AM: The use of FOSS in education has been a priority for SPACE from the very beginning. This particular experiment in Kerala has been recognised as the best model for ICT in education by the Government of India.

SPACE has a lot of experience with FOSS in education, particularly in developing curricula using free software, training teachers and planning programmes.

APCNews: SPACE has done great work in helping handicapped, or “differently abled,” users access ICTs. To what extent have ICTs helped improve social and economic inclusion for differently-abled users?

AM: In 2007, SPACE started training the blind in how to use software. To date we have trained over 1,000 visually impaired, many of which are master trainers who train others. This has helped foster a community of visually impaired free software users, who provide feedback to the technological community, contributing to the development of FOSS.

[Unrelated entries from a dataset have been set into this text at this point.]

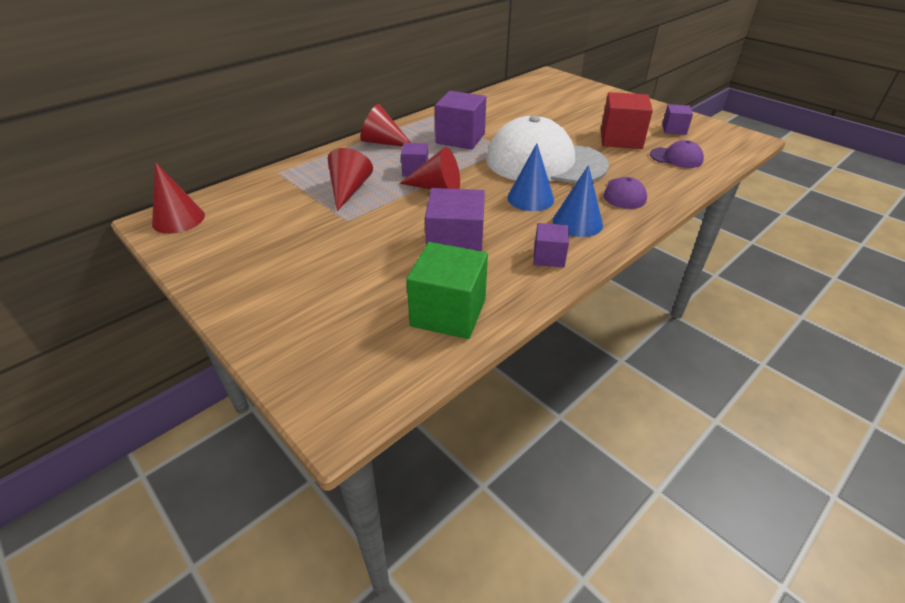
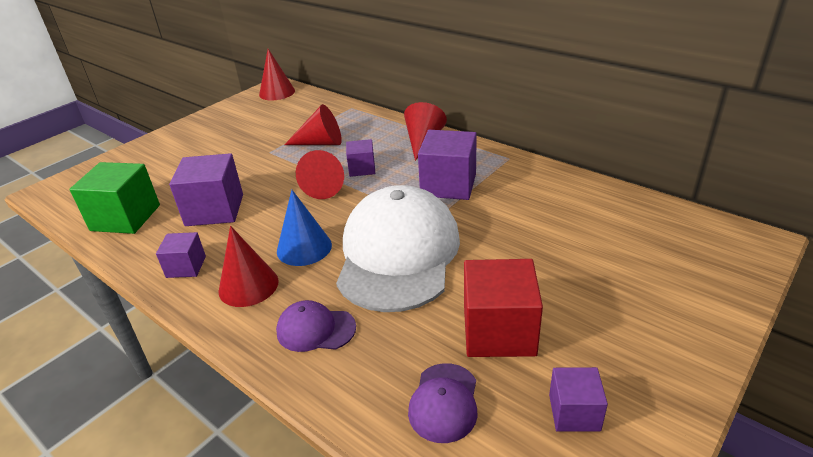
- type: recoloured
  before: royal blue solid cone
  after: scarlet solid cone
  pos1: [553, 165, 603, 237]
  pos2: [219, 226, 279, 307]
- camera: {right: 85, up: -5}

In 2009, SPACE’s work went beyond programmes for the visually impaired. We began working with children with cognitive and motor disabilities, primarily developing tools and support mechanisms for individual students and their families. Currently SPACE emphasises transferring experience that it had gained to other organisations so that the facility that it created can be replicated.

APCNews: Are there any other initiatives you would like to share with the APC community?

AM: In 2008-09, SPACE conducted a survey in colleges amongst students in non-technical disciplines. Findings indicated that ICT awareness amongst female students was very low compared to male counterparts. We discovered that ICT-related capacity building was happening through a peer learning process – there was no formal system in place. This was not really a FOSS issue, but SPACE saw this as an opportunity to promote FOSS to new users.

Men had higher ICT awareness because they were much more connected to peer learning processes. The inequality amongst men and women regarding ICT awareness is actually perpetuated by social and cultural norms. Firstly, formal learning systems through which girls use to gain new skills and knowledge are not kept up-to-date for ICT technologies. At the same time, social norms restricted their access to knowledge of FOSS through peer learning. Secondly, there is a negative perception of technologies like the internet that was perpetuated by media. Wide coverage on media on the negative aspects of new technologies lead to a situation where, society at large and girls specifically were viewing women and girls who use technology with suspicion. A kind of self-censorship was in place. However, we also found that girls were more technically capable than boys in using computers.

As a result of this study, SPACE, in collaboration with the Women’s Development Corporation, piloted an ICT awareness programme for female students. Government is also making policy initiatives to address this gender gap. SPACE undertook separate initiatives for the development of community-based media with help of free software.

APCNews: What is unique about SPACE?

AM: SPACE is a multi-stakeholder group. It has the rigour of activism yet also employs the discipline of an organisation to implement social change.
Activism is about creating new ideas but using the existing structure. We are quite successful in balancing these two forces. We have gone beyond free software into gender and disabilities-based initiatives. Our slogan affirms, “SPACE – where free software is a way of life” and we try to use the spirit of free software to bring about social change. For us, free software is not just about software.